El pensamiento único a propósito de los impuestos es muy claro: los únicos impuestos realmente malos son los que aún no se pagan. De ahí su permanente insistencia en la valerosa “lucha contra el fraude fiscal”, un fraude que por descontado es lo peor del mundo y sólo se explica por la maldad y el egoísmo de unos indeseables.
Nada de esto soporta un análisis ni siquiera somero, porque resulta patente que tal enfoque brota de una pura comodidad política, dado que parte de la base de ignorar a los ciudadanos, que podría explicar sin mucha molestia que los impuestos que sí se pagan no son precisamente santos de su devoción. Los mismos ciudadanos, además, sirven para demostrar que el fraude no es un mal social sino una reacción lógica de defensa ante la presión fiscal.
La explicación es doble. Por un lado, la maldad humana podría dar cuenta de los ladrones, los asesinos o los violadores, pero el llamado fraude fiscal es demasiado numeroso como para argumentar que brota de dicha maldad.
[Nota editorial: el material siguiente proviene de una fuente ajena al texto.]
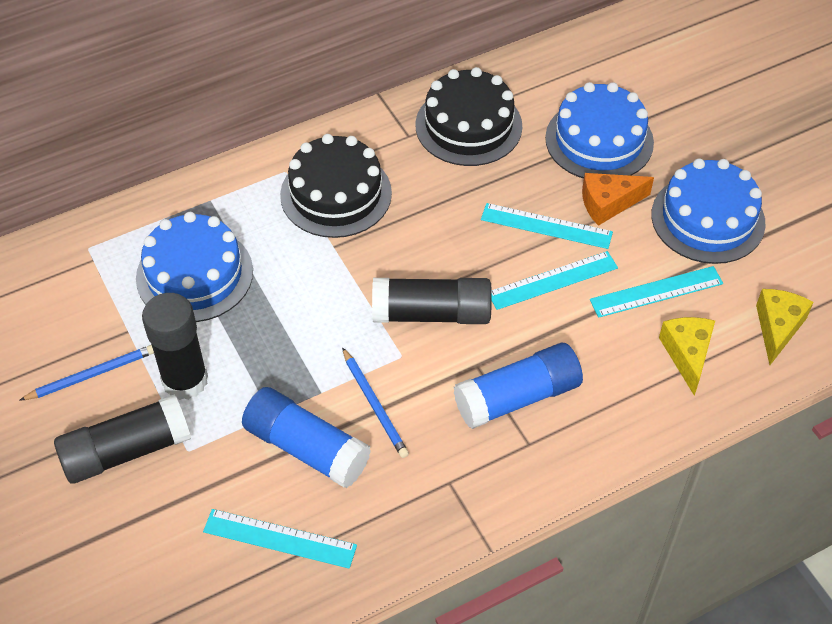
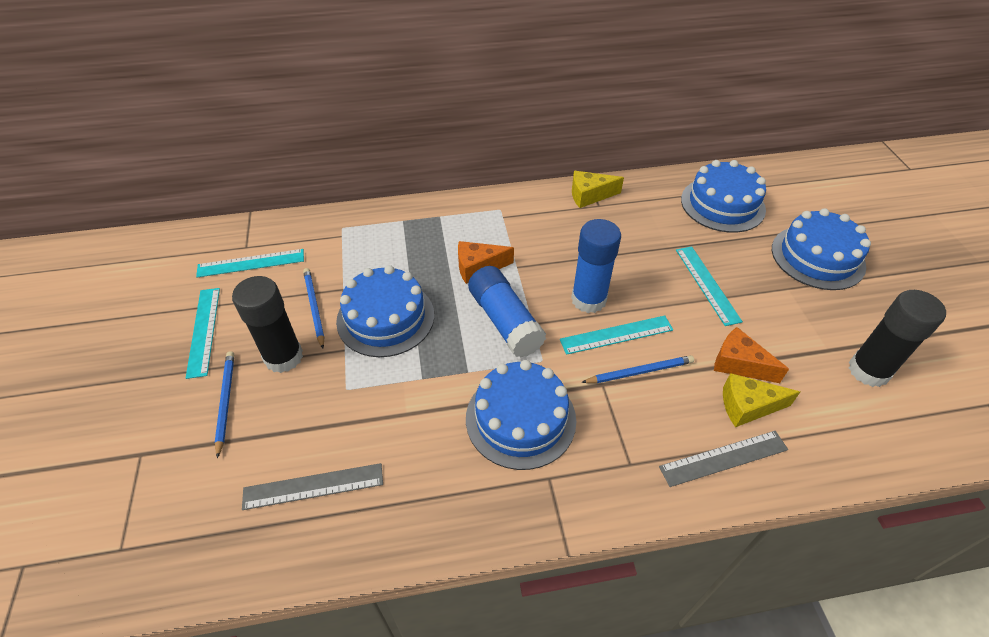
black cake: 2 -> 0
black glue stick: 3 -> 2
blue cake: 3 -> 4
blue pencil: 2 -> 3
grey ruler: 0 -> 2
orange cheese: 1 -> 2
En efecto, una sociedad con millones de asesinos sería inviable, mientras que hay millones de defraudadores que, aparte de dicha rebeldía, no resultan sujetos antisociales. Por otro lado, si la economía sumergida en España ha sido estimada en torno al 17 % del PIB, tampoco es ello tan espectacularmente alejado del 10 % de la circunspecta Alemania o el 12 % de los admirados socialdemócratas nórdicos.
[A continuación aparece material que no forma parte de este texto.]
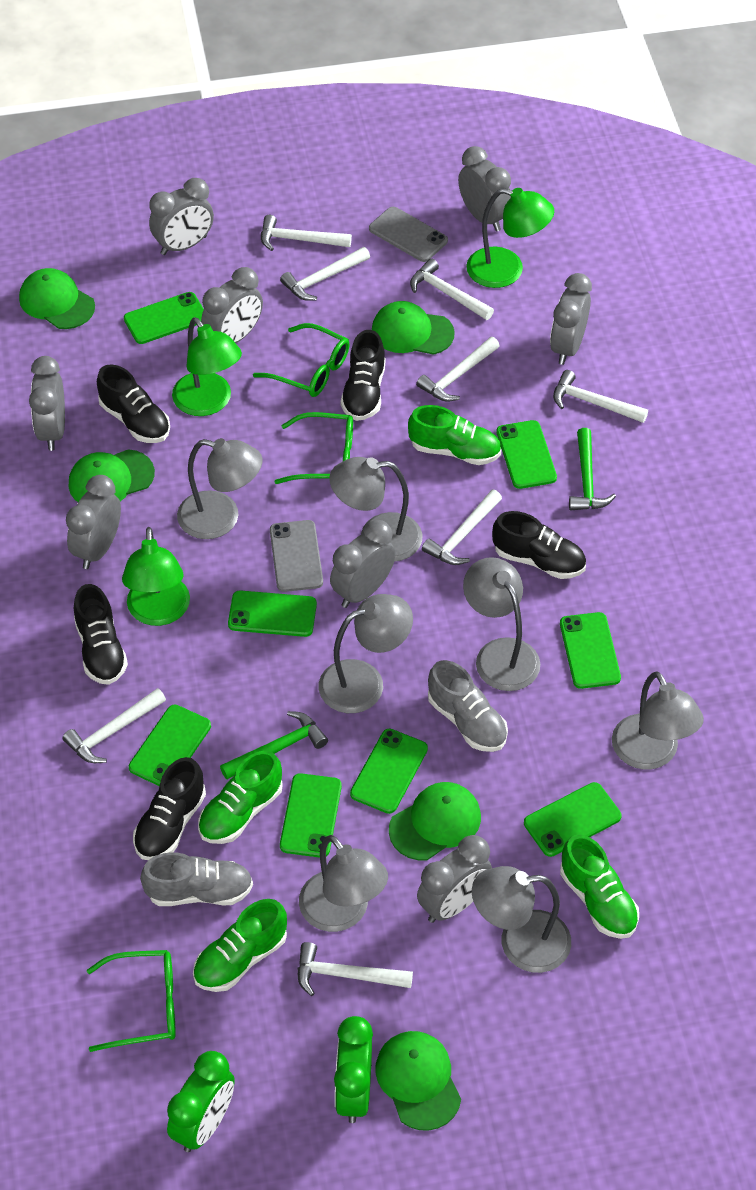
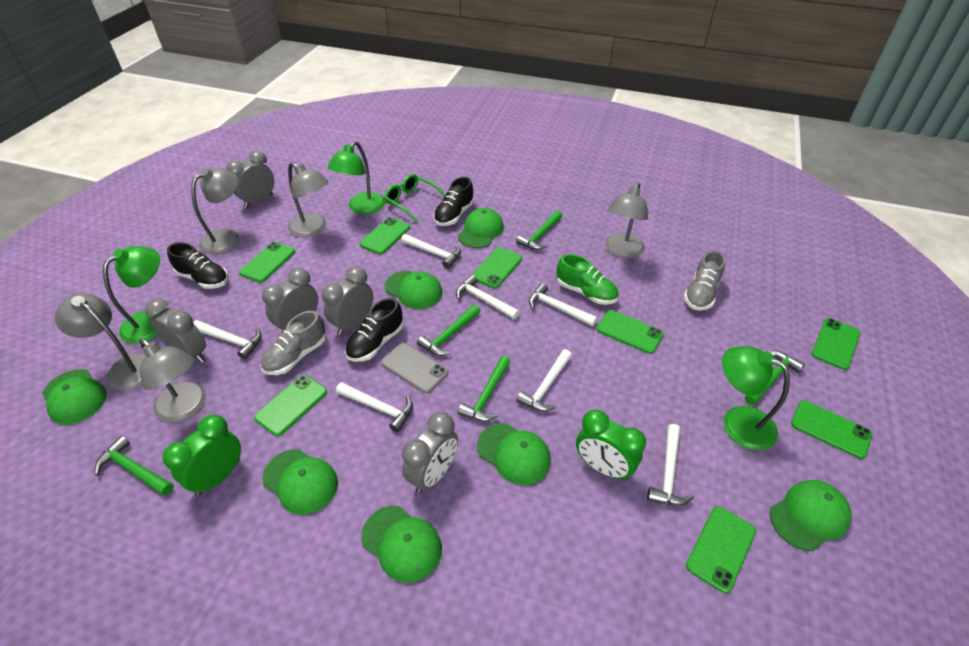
black shoe: 5 -> 3
green cap: 5 -> 7
green glasses: 3 -> 1
green hammer: 2 -> 5
green shoe: 4 -> 1
grey clock: 8 -> 5
grey lamp: 7 -> 5
grey phone: 2 -> 1
white hammer: 8 -> 7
También es absurda otra estratagema que consiste en aducir que los contribuyentes son en España esquilmados por culpa de los defraudadores, y que si el fraude disminuyera podrían bajar los impuestos. En décadas recientes en nuestro país ha aumentado considerablemente el número de personas sometidas a Hacienda, al mismo tiempo que la presión fiscal también se incrementaba hasta niveles récord.